Di Indonesia khususnya di Bali, nama-nama suci Tuhan dialihbahasakan kedalam bahasa lokal, terkadang menyebut Tuhan sebagai Sang Hyang Parama Kawi (pengarang teragung, maha pencipta), Sang Hyang Adi Bhuda (Yang Maha Bijaksana), Sang Hyang Guru (Guru dari para guru), Sanghyang Widhi (Yang Gaib), Dewa Ratu (Yang Berkuasa, Yang Kuasa), Jagad Dewa Bhatara (Tuhan pelindung alam semesta) dan lain sebagainya.
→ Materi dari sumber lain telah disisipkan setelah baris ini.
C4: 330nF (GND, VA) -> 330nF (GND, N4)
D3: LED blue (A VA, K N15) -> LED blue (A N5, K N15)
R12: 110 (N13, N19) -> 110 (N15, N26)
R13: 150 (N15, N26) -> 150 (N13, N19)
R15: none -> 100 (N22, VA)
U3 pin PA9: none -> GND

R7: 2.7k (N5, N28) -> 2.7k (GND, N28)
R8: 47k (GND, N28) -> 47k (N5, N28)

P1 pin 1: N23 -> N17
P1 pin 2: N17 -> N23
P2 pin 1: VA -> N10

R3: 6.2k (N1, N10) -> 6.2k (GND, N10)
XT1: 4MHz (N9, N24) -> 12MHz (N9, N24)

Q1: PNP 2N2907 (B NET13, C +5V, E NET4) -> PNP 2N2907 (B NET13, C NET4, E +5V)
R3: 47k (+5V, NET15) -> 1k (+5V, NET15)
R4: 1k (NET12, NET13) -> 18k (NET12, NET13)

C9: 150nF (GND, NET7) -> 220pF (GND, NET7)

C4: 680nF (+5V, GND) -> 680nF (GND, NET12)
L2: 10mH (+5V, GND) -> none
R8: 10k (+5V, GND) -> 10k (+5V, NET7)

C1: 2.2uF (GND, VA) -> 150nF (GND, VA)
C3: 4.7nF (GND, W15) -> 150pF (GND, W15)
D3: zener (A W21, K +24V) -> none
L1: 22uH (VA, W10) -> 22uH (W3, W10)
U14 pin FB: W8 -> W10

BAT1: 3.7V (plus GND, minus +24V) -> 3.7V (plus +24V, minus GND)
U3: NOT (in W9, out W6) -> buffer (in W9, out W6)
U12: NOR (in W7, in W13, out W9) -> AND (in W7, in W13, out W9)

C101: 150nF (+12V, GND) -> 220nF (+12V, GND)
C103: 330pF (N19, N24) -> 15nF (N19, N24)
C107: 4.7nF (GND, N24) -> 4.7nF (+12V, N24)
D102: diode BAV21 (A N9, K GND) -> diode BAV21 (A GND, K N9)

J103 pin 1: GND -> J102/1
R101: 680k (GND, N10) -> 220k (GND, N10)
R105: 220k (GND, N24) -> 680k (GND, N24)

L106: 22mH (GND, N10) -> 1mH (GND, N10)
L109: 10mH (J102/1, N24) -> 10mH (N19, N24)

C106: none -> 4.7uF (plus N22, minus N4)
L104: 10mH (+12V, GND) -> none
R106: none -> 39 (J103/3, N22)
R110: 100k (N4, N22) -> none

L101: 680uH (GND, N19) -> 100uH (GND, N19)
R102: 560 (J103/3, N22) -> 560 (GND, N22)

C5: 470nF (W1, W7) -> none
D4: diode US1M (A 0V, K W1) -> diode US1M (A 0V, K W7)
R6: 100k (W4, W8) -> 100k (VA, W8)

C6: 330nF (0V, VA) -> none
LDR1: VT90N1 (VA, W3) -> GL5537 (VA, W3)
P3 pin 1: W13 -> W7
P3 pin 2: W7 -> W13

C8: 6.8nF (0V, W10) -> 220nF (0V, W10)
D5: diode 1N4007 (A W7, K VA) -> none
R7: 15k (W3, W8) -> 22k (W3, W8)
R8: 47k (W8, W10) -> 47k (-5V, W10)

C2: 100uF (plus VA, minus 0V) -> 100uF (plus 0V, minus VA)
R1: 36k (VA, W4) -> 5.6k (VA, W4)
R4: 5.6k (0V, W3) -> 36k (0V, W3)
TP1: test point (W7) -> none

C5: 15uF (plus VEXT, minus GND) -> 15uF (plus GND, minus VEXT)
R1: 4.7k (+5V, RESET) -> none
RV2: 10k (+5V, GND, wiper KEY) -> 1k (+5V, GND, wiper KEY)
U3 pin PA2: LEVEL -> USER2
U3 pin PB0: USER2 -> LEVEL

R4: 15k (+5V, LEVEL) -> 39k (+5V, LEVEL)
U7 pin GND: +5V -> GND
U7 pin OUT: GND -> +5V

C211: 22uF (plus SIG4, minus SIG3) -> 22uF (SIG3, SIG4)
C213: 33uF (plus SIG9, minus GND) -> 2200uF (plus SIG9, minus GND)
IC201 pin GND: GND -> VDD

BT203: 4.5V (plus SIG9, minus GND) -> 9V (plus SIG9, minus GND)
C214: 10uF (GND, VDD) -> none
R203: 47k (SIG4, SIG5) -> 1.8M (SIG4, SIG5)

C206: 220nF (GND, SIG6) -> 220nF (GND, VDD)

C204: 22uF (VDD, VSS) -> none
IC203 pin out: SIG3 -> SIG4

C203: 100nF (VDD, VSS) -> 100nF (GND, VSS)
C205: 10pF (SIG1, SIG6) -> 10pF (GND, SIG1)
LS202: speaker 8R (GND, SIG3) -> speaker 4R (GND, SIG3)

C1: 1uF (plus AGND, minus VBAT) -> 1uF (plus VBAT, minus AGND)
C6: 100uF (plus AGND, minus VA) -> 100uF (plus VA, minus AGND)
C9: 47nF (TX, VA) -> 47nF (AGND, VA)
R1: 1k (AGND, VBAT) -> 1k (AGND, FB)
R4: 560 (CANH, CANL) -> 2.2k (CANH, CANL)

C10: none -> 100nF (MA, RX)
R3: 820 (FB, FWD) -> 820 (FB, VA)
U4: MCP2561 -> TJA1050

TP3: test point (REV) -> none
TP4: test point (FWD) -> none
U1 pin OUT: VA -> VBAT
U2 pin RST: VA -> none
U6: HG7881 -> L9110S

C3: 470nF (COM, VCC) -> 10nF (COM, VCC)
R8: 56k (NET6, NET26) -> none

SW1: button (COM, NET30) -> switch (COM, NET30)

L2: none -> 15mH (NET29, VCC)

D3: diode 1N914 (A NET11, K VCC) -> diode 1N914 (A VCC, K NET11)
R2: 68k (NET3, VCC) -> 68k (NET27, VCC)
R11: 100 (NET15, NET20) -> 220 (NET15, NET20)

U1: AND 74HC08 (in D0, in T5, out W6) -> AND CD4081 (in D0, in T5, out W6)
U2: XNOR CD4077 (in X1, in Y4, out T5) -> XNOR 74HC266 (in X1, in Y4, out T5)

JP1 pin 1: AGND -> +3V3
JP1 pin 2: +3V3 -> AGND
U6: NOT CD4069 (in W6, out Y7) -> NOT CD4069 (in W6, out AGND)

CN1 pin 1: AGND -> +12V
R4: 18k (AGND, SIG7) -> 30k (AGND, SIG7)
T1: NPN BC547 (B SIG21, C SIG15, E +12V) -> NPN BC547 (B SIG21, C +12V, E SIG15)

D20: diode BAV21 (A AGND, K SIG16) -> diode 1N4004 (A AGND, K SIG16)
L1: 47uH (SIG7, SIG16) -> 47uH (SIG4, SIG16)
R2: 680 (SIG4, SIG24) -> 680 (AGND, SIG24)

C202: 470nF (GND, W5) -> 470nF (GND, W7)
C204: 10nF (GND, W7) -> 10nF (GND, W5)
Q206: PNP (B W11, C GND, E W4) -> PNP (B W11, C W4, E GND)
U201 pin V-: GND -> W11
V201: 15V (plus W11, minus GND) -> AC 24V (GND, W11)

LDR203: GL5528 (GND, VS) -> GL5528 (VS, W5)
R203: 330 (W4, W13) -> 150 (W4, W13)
Dalam kehidupan bermasyarakat adakalanya seseorang hanya memuja para dewa, ada pula hanya memuja leluhur dan dewa, ada pula hanya memuja Tuhan. Banyak pula yang memuja kesemuanya. Apakah mereka salah jika hanya memuja salah satu atau memuja kesemuanya? tentu tidak karena masing-masing dari pandangan mereka memiliki dasar hukum yang kuat.
Memuja para dewa dibenarkan kitab suci Bhagavad Gita, juga dibenarkan didalam veda. Ada pandangan bahwa orang yang memuja dewa lebih mudah tercerahkan dan diberkahi, dengan dasar hukum bahwa dengan memuja dewa maka lebih mudah berkenan. Misalnya memuja Ganesha yang merupakan dewa penyembah Shiwa sekaligus mahaputra Tuhan maka Tuhan Shiwa akan berkenaan terhadap pemuja Ganesha. Bahkan hanya dengan memuja guru kerohanian (pemuja Tuhan), seseorang dapat mencapai alam atas/alam Tuhan (Brahma Loka).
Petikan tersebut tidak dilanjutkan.